# mk2 vr6 swap questions



## t-rex08 (Jul 30, 2008)

1) which would bolt right in 12v or 24v?
2) which would be faster?


----------



## killacoupe (Jun 3, 2002)

*Re: mk2 vr6 swap questions (t-rex08)*

both fit the same way.12v wiring is easy 24v is a little more to it
And the 24v is alot better for power


----------



## t-rex08 (Jul 30, 2008)

*Re: mk2 vr6 swap questions (killacoupe)*

so it just bolts right in the mk2 shell


----------



## killacoupe (Jun 3, 2002)

*Re: mk2 vr6 swap questions (t-rex08)*

you just use the 12v motor mount brackets and bolt them to the 24v


----------



## t-rex08 (Jul 30, 2008)

*Re: mk2 vr6 swap questions (t-rex08)*

yea i have that pos 1.8 in my jetta now so i was going to buy a vr6 and drop that in there. so all i need it 12v motor mounts?


----------



## RipCity Euros (Sep 23, 2007)

*Re: mk2 vr6 swap questions (t-rex08)*


_Quote, originally posted by *t-rex08* »_yea i have that pos 1.8 in my jetta now so i was going to buy a vr6 and drop that in there. so all i need it 12v motor mounts?

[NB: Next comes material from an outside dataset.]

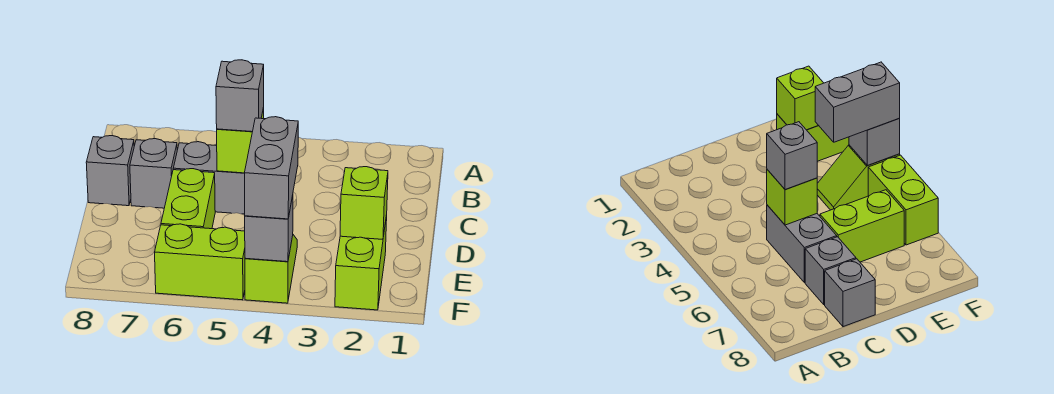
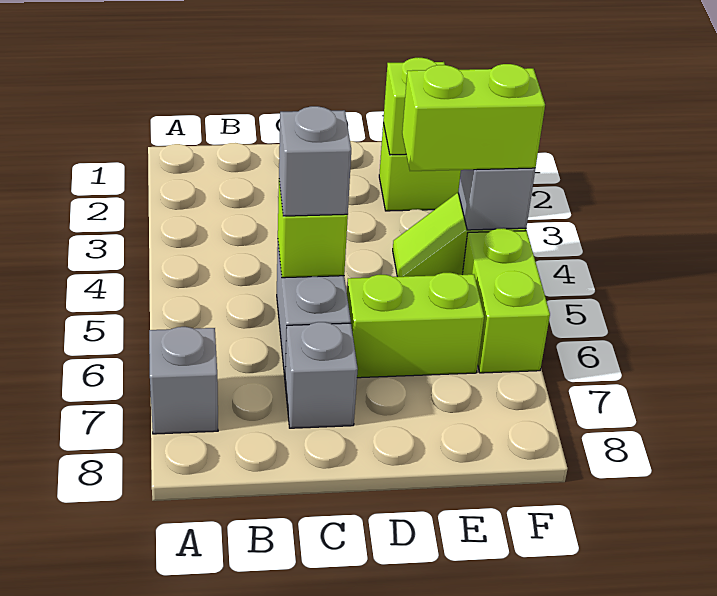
grey brick C8 level 1 -> grey brick A7 level 1
grey brick E4:F4 level 3 -> lime brick E4:F4 level 3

http://****************.com/smile/emthup.gif It mates up nice to the 12v tranny. If you want the 6 speed (O2m) then you need to make a custom motor mount, or rather buy the mount from dutchdub.com and move your transmission mounting cup a couple inches on the subframe.


----------



## .SLEEPYDUB. (Jul 28, 2005)

*Re: mk2 vr6 swap questions (RipCity Euros)*

a 12v is all you need, i mean, guys are running mid 12's all motor with those


----------



## RipCity Euros (Sep 23, 2007)

*Re: mk2 vr6 swap questions (.SLEEPYDUB.)*


_Quote, originally posted by *.SLEEPYDUB.* »_a 12v is all you need, i mean, guys are running mid 12's all motor with those









True http://****************.com/smile/emthup.gif


----------



## myksinwa (Apr 27, 2007)

Anyone post a link to the MKii VR6 conversions? I used to read it and had like a million posts. I tried to change the "Data Set" to Archived Topics" but have not seen where I can do that in the "Search" page. 
Thanks in advance!


----------



## stealthmk1 (Aug 17, 2001)

myksinwa said:


> Anyone post a link to the MKii VR6 conversions? I used to read it and had like a million posts. I tried to change the "Data Set" to Archived Topics" but have not seen where I can do that in the "Search" page.
> Thanks in advance!


http://forums.vwvortex.com/showthread.php?1532356-A2-VR6-FAQ


----------